Women of the Cloth

I think that cloth diapering can be a little overwhelming for  a lot of people. So, they decide to skip it all together. I personally cloth diaper full time. I love it. That is not to say that I love diapers. I love that it saves me money, the environment, and it doesn't hurt that people think that I am amazing for doing it. It will cost you about $2400.00 for 30 months (at $80/month) of disposable diapers. That doesn't even include wipes. You could spend more depending on the brand you buy. We made our wipes out of an old towel so those were basically free. You can put together a cloth diaper stash for less than $300. That will diaper all the children you have. This woman did it for free.  I thought that I would break down what I do. There are other options and maybe "better" ways to do it. This is just what works for us.


  • First off Thirsties. They are my favorite covers. They are made in the US in a warehouse that is 100% powered by wind energy. How cool is that? They are not too pricey for the quality. I like the fitted cover because it can grow with your baby. You only need 2 sizes from birth to potty training. 
  • I also make some of my covers using Babyville products. I have been very pleased with the products so far. I can make like 5 covers for the price of 1 store bought cover. They are easy to throw together too. I can usually put one together in less than an hour. 
  • We use prefolds. When Baby Lady was younger we used Snappi's to fasten her diapers. Now we take the prefold and fold it in thirds and lay it in the cover. They stay in place and seem to be the most comfortable option. At night we usually double up a diaper with an all in one liner folded into the prefold. That seems to be absorbent enough to prevent leaks.
  • You can find liners at most stores in the baby section. If you don't mind you can find them on Craigslist. I found some there and even some covers. A woman was selling her covers for $2 each and she probably had 50 of them.

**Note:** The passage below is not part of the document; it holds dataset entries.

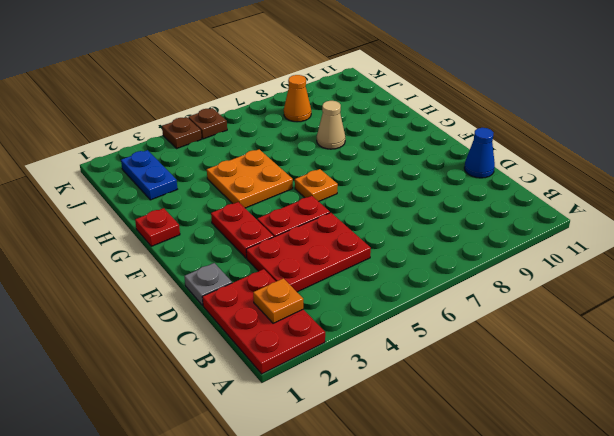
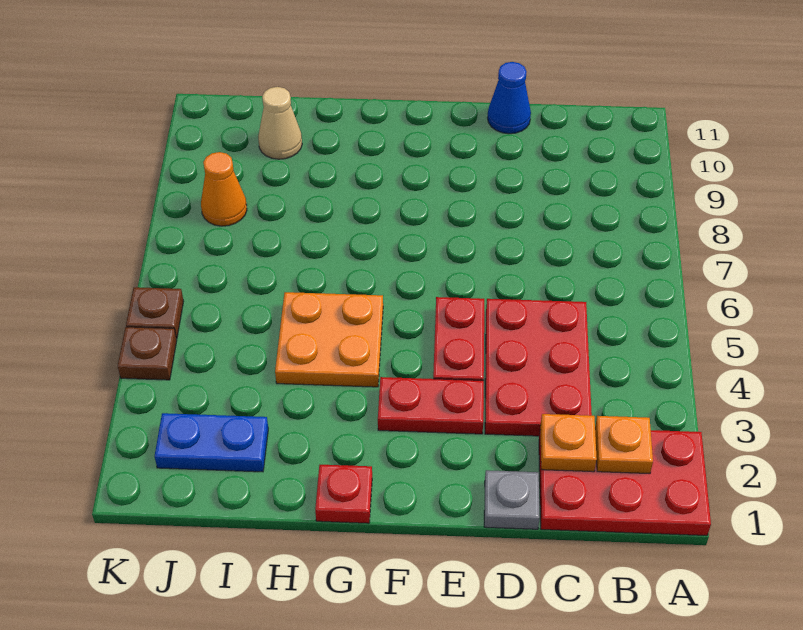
orange plate F6 level 1 -> orange plate C2 level 2
tan cone H8 level 1 -> tan cone I10 level 1

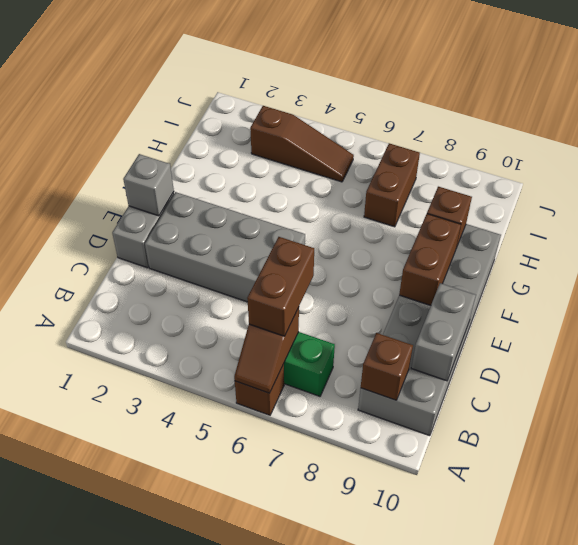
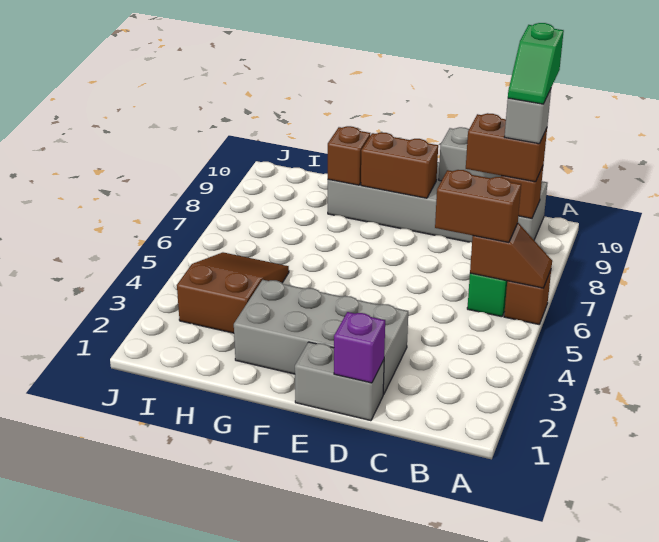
none -> green slope B9:B10 level 5 top 10
none -> purple brick D1 level 2
grey brick D2:E5 level 1 -> grey brick D2:G3 level 1
grey brick E1 level 2 -> grey brick B9 level 4
brown brick H7:I7 level 1 -> brown brick B9:C9 level 3
brown slope I3:I5 level 1 top 3 -> brown slope H3:I5 level 1 top 3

  • We bought one of the sprayers that hook up to your toilet to clean soiled diapers, but it leaked. So, we do the old fashioned dunk and swish. Then I usually soak a soiled diaper in a little tub of warm water and OxiClean. 
  •  We keep a diaper pail in the laundry room to toss used diapers in. 
  • I usually wash diapers every other day.
  • They love watching them wash, so it's a double plus!
  • I do a heavy duty cycle with a prewash and a second rinse. Always use HOT WATER. I use very little detergent and some vinegar as a softener. Then I either line dry or put them in the dryer without any softener sheets.

  • Part time. I don't think that people realize that you could just do it while you are home. You can use disposables while out and cloth when you are home. You will see a huge difference in the amount you are spending and make a huge impact on the environment. Over 300 pounds of wood, 50 pounds of petroleum feed stocks, and 20 pounds of chlorine are used to produce disposable diapers for ONE baby each year.
  • Full time. Cloth diapering full time is a commitment. I personally have only done it this way, so it comes rather naturally. I recommend that you start part time if you find it intimidating. 
  • Research. There are a ton of resources on the internet. I recommend figuring out what works for you. That way you can stick with it.

I hope that this helps you make a decision. My lady has started using the big girl potty recently. She is far from potty trained, but I have heard cloth diapered babies potty train much earlier. Another perk is the adorable cloth diaper booty. I love my baby's faux junk in her trunk and I really love it on all babies. You don't get that with a disposable diaper.

***Disclaimer*** I was not payed to advertise any of these products. I like them and wanted to share them.